Tuesday, October 19, 2010

The Dark Goddess

The Dark Goddess by Sarwat Chadda 2010
Penguin UK

U.S. Release Date: January 25, 2011 (Don't wait, order from the UK NOW)

Rating: 5/5

IQ "Billi shrugged. She could pray in Latin, Greek, English and Arabic. She knew the direction of Mecca and the psalms. Did God really care?" pg. 56

(So as not to spoil the first book for anyone, I will merely refer to certain events that happened in Devil's Kiss as 'the Incident')

Billi Sangreal is dealing with the Incident the only way she knows how, by devoting herself to the Knigths Templar. The Knights Templar are tracking down werewolves who are growing bolder and attacking more and more humans. There is a reason the werewolves feel emboldened, they are on a mission entrusted to them by the Dark Goddess. They need to find Vasilia, a young girl who is a powerful Oracle (not that she knows that) that can control the weather based on her emotions. Once they find her, they will sacrifice her and use her powers to end the world (naturally the Dark Goddess will save the werewolves). Billi must save Vasilia from the Dark Goddess, but she must also keep Vasilia from destroying the world.

I've now come to expect Sarwat Chadda's books to have intense openings. This one opens up with a dramatic scene and we are off running, following Billi as she chases after werewolves. Part of why I love these books is because the threat of danger these monsters present is real. They will hurt you if they want to. The author puts so much time and research into these books. We travel to Russia and learn not only about Russian culture but about werewolves and their feminst undertones. The werewolves are called the Polensity and they are amazing. Agile, fearless and clearly in charge. I don't know anything about werewolves really, but I do know that it was quite refreshing to read about fierce female werewolves (even if they were a tad touched in the head). Plus there's so much action occurring! The Templars are always on the run, running to save someone, running to kill a monster, etc.

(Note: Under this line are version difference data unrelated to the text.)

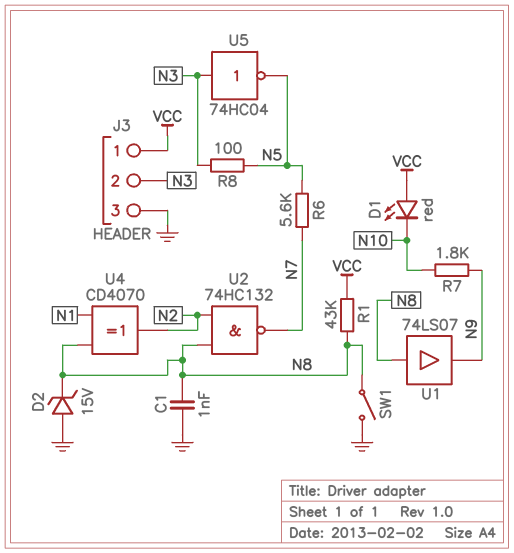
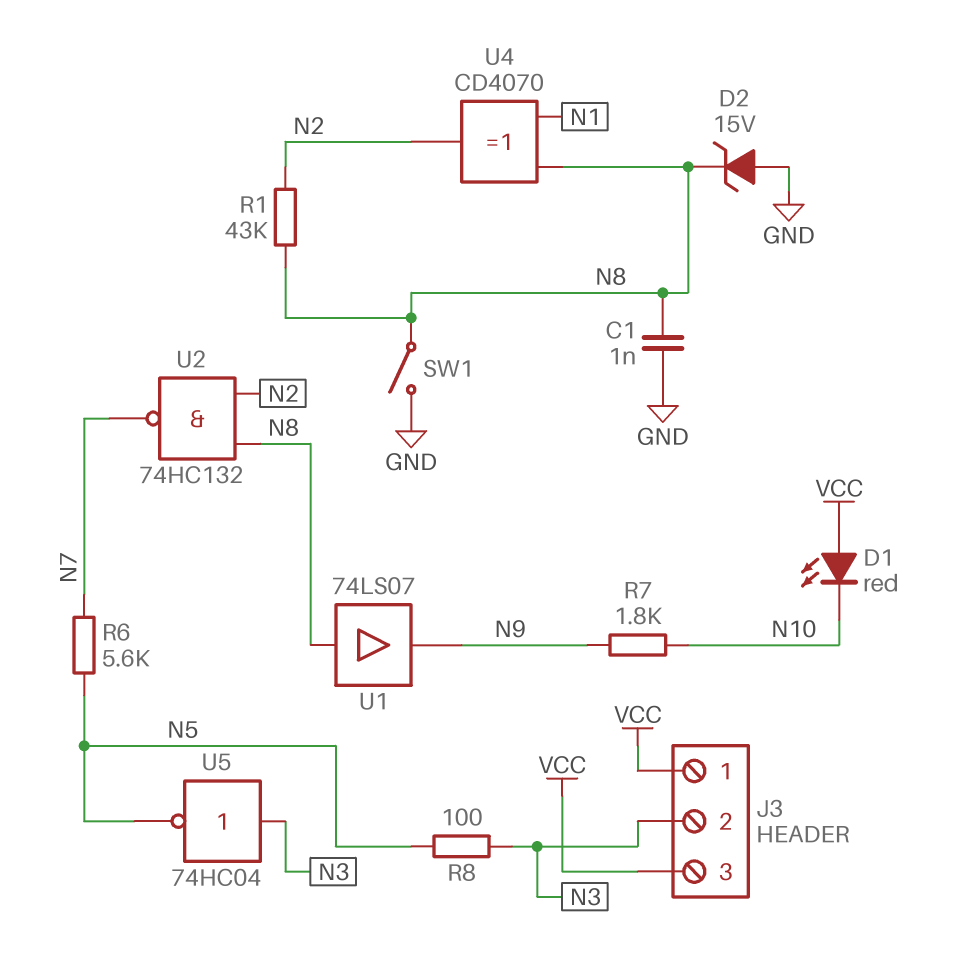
J3 pin 3: GND -> VCC
R1: 43k (N8, VCC) -> 43k (N2, N8)

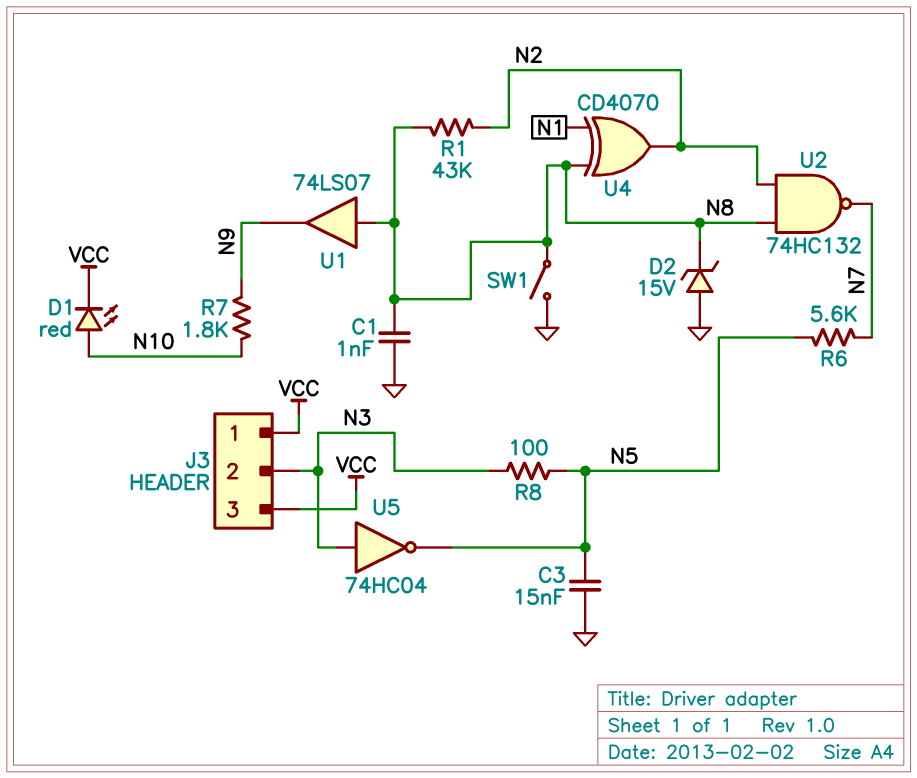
C3: none -> 15nF (GND, N5)
D1: LED red (A VCC, K N10) -> LED red (A N10, K VCC)

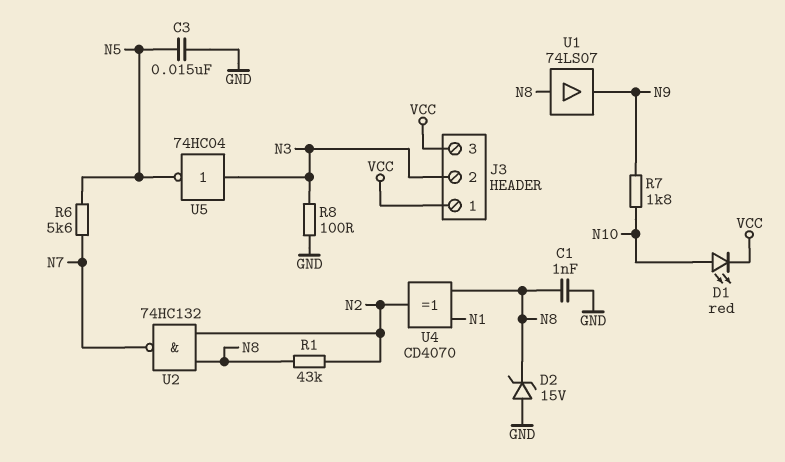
R8: 100 (N3, N5) -> 100 (GND, N3)
SW1: switch (GND, N8) -> none

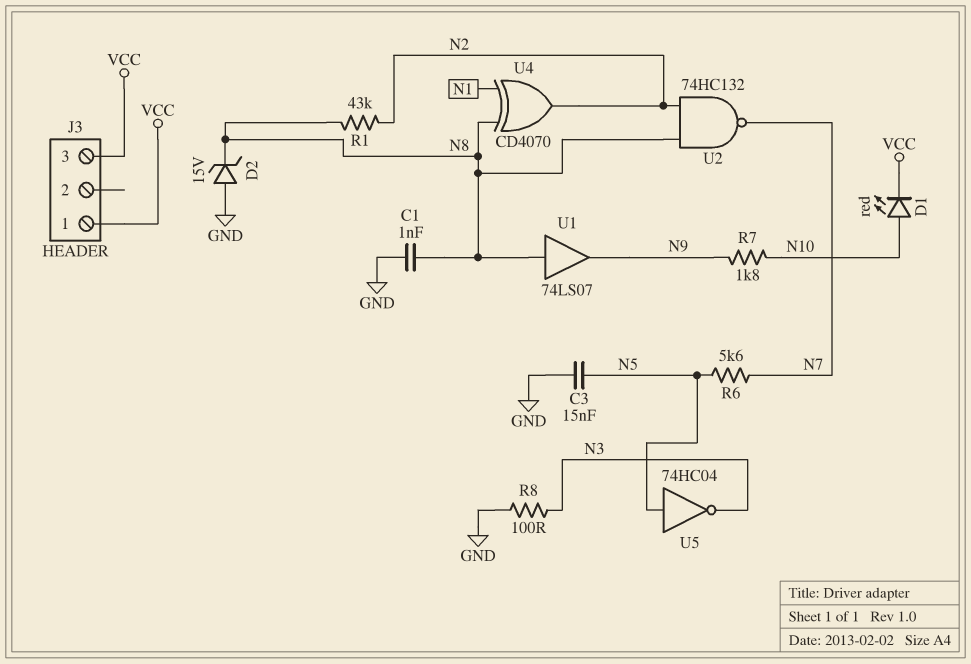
J3 pin 2: N3 -> none
U5: NOT 74HC04 (in N3, out N5) -> NOT 74HC04 (in N5, out N3)

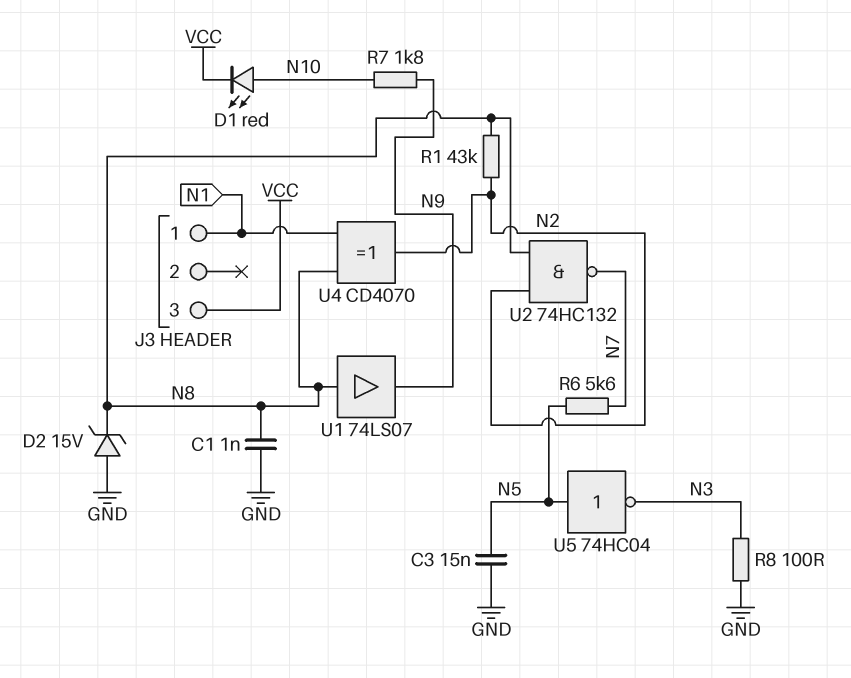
J3 pin 1: VCC -> N1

Billi has changed significantly since Devil's Kiss. She's barely holding on. Oh sure she's keeping up appearances, working harder than ever, but she's emotionally dead. Billi refuses to get close to Vasilia, even though the little girl is scared out of her mind and just wants to go home to Russia. It's so sad to see Billi acting so unkindly toward this little girl and yet it's understandable. Speaking of understanding, that's also why I love this series. The author creates these villains who are clearly out of control and yet he makes the reader UNDERSTAND why they think the way they do. Baba Yaga (the Dark Goddess) wants to end the world and start all over again because Earth is sick. There is so much war, poverty, environmental disasters, etc, she wants to make everything better. And there is so much wrong with the world. But obviously ending it is not the answer. In addition to leaning about Russian culture, religion/mythology, we also get to meet some new characters (Lance!). It becomes clear as to who one of the villains will turn out to be, but half the fun is waiting for Billi to figure it out and take him/her down. Thank goodness Ivan is around because he keeps Billi from sinking further into depression, he tries to get her to lighten up. And he gives her a gun. And she saves him. And that is awesome.

Dark Goddess is a strong sequel. There were real world consequences to actions undertaken by these characters and there were no mysterious explanations that left me unsatisfied. I think that I got to know Billi even more than in the first book because we see her at some of her lowest points. I hope that there is a third book because I desperately want to know more about Billi's Muslim heritage (and I love armchair traveling!). Also, we are losing quite a few characters and I'm ready to meet some new ones. The fabulousness of these books lie in assertive heroine (who is more vulnerable this go round), the chilling (pun intended?) setting of Russia, the female dominated society of werewolves and the villains that you can kinda-sorta-agree with. Oh and there is the huge moral dilemma in which Billi is always between a rock and a hard place. Billi's father reminds her that 'the world's not black and white. The bad guys come bright and beautiful and the good guys might look like monsters.' (pg. 109). This is true but Billi doesn't need to be reminded of it, she knows and understands this. However she wants to save everyone or die trying. Is that not a heroine worth reading about? I wish more people would read the Billi Sangreal series, I can't recommend them enough!

Disclosure: Received from Book Fairy #3. It's autographed! From the UK! Thank you!


  1. Hmm, I have been looking for a new YA series that is action-packed and would make me forget my cares. Maybe this series will be it!

  2. How cool that you have an autographed copy.

    I really like your point about the threat of danger. I think anyone could die in these books except Billi (and perhaps Elaine). Even her dad isn't on totally safe footing.

    And I love that the villians are always understandable, but they're going about things in a slaying innocents kind of way. We know they're villians and readers aren't meant to support them, but we can see their point of view and how their cause has become warped. Very topical, but not hammered home with metaphors.